This Is Our God is the seventeenth album in the live praise and worship series of contemporary worship music by Hillsong Church. It was recorded live at the Acer Arena on 9 March 2008 by Reuben Morgan, Joel Houston, Darlene Zschech, and the Hillsong Live Worship team with a crowd of over 10,000 worshippers.
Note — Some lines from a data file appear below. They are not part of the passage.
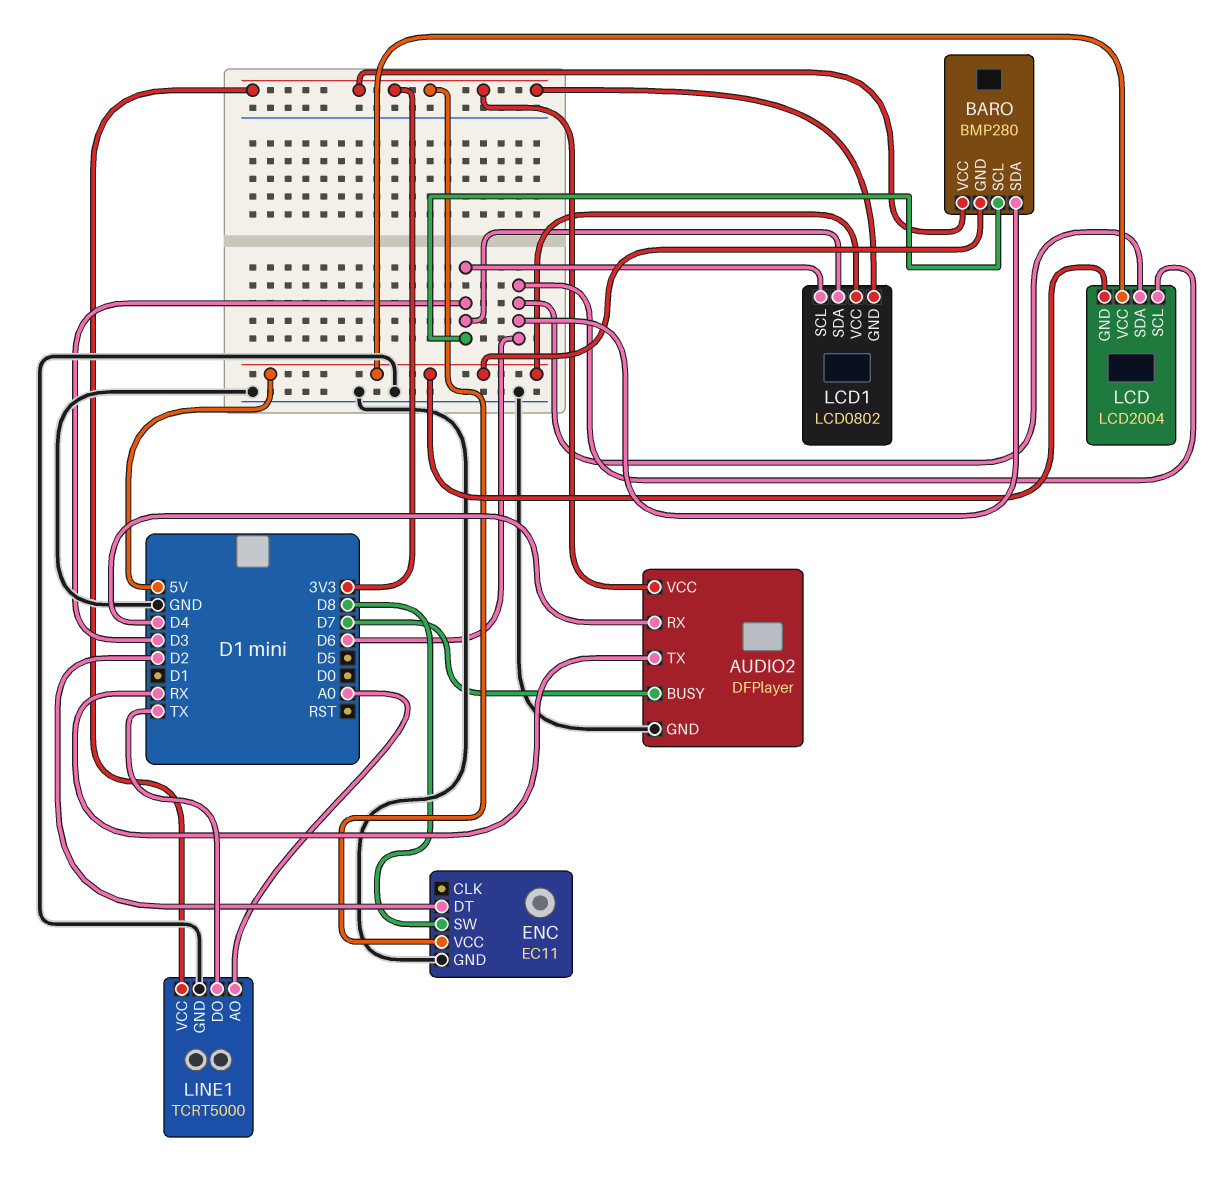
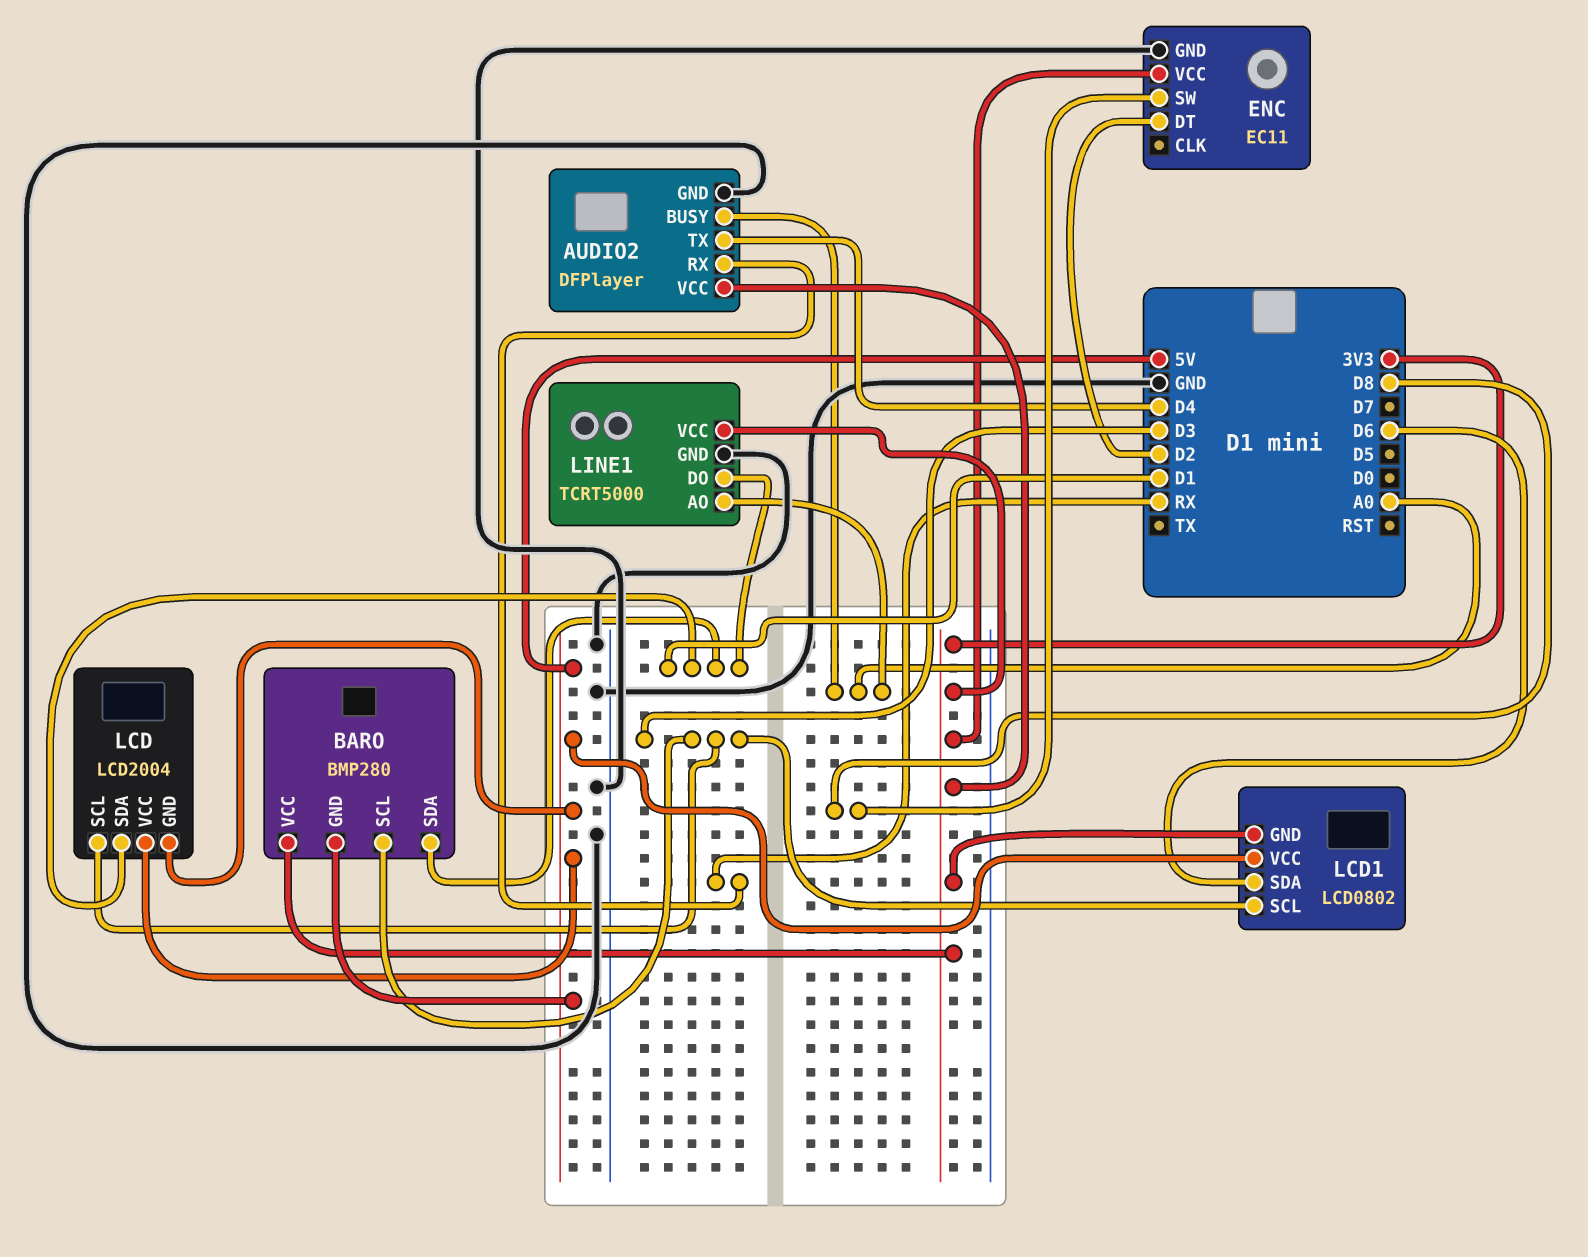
AUDIO2 pin BUSY: D7 -> A0
AUDIO2 pin RX: D4 -> RX
AUDIO2 pin TX: RX -> D4
BARO pin SDA: D6 -> D1
LCD pin SCL: D6 -> D3
LCD pin SDA: D6 -> D1
LCD1 pin SDA: D3 -> D6
LINE1 pin DO: TX -> D1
The album opened at No. 2 on the ARIA Top 50 Albums Chart in Australia.

Album information
This Is Our God is the first Hillsong album since 1996 on which Darlene Zschech has not appeared as worship pastor, since Reuben Morgan officially became the new worship pastor of Hillsong in 2008. It also features a greater variety of singers, as the church's most traditional worship leaders are not as heavily featured.

This is the third album released under their new name 'Hillsong Live'. Even though Hillsong has been using the 'Live' logo on their albums since 2006's Mighty To Save as well as listing these albums under 'Hillsong Live' on their website for some time, This Is Our God  is the first album to be officially released with 'Hillsong Live' listed as the artist name on the spine of the CD and DVD.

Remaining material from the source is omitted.